4 thoughts on “Locking in Microsoft SQL Server (Part 3 – Blocking in the system)

  1. Ali Tajvidi

    USE AdventureWorks2014
    GO
    BEGIN TRAN
    UPDATE [Sales].[SalesOrderDetail] SET OrderQty = 100 WHERE SalesOrderID = 43659 and SalesOrderDetailID = 1
    SELECT resource_type, request_mode, resource_description FROM sys.dm_tran_locks
    WHERE resource_type ‘DATABASE’
    –ROLLBACK

    — New Session
    update [Sales].[SalesOrderDetail] set OrderQty = 120 where SalesOrderID = 43660 — commit
    update [Sales].[SalesOrderDetail] set OrderQty = 120 where SalesOrderID = 43659 and SalesOrderDetailID = 2 — (2 to 12) wait why ?

    Reply
    1. Dmitri Korotkevitch Post author

      Hi Ali,

      I do not have a copy of AdventureWorks2014 with me but here is what I am guessing. The first session places (X) lock on the row with SalesOrderId=43659 and SalesOrderDetailID=1. The second session is trying to update another row for the same SalesOrderID. It is entirely possible that it is trying to evaluate if the first row with (X) lock held needs to be updated and hit (U)/(X) incompatibility. You need to look at execution plan of the second query – is it the index seek with both columns as the predicates or is it range scan? Also, check what other locks first session helds and what second session is trying to acquire.

      Sincerely,
      Dmitri

      Reply
  2. Deepak Sharma

    I have a couple of questions:

    1. Why does when we updated with where clause on Value column request status is “WAIT” for the resource type PAGE and not KEY (However, in the next update statement we can see “WAIT” for KEY resource type though the filter is still on the Value column). I am confused between these two things.

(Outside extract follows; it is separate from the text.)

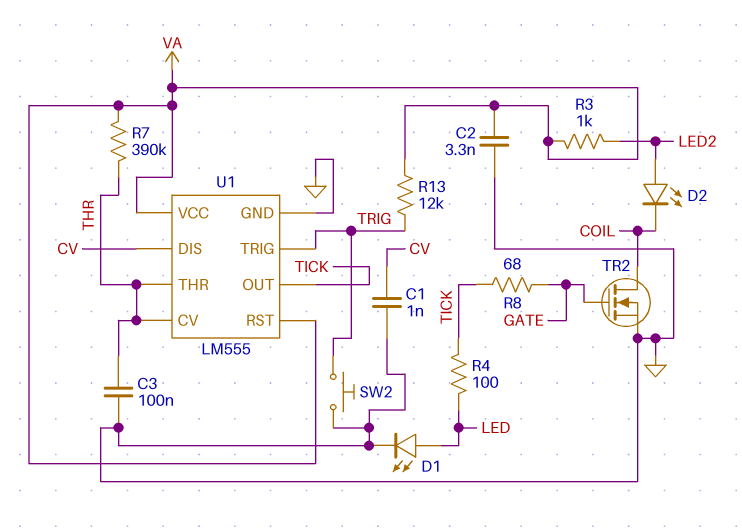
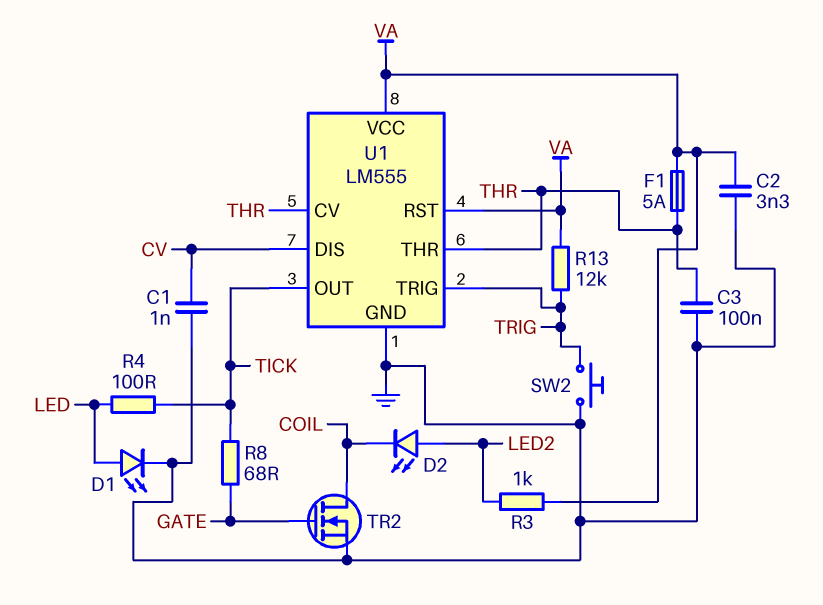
F1: none -> 5A (THR, VA)
R7: 390k (THR, VA) -> none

    2. In the second example with a select statement with filter on Value column, we can see two rows for session_id = 53, resource_Type = Page but one with request_status GRANT and other with Wait.

    Reply
    1. Dmitri Korotkevitch Post author

      Hi Deepak,

      SQL Server may “optimize” locking and don’t go to row level. In the first case (SELECT WHERE VALUE=?), SQL Server knows that it will need to scan all rows in the table and obtain (S) locks on each row from the page and release row locks right after rows were read. It decided to use page-level (S) lock instead to avoid row-lock overhead. You can control it with ALLOW_PAGE_LOCK index option or ROWLOCKS hint.

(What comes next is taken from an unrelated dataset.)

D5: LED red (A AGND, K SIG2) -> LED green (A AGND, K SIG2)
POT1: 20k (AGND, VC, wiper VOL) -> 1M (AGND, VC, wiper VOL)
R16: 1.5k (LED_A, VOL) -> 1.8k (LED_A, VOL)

      When we update the data SQL Server does not want to lock the page because it does not know how many rows on the page will be updated and moreover, locks need to be held until end of transaction. So it uses row-locks rather than lock entire page with full lock. Again, row lock management is less important than concurrency here.

      As for second question – I suspect it is another page (need to look at resource_descriptor). Not sure why it was not released immediately in this scenario.

      Hope it explains the situation.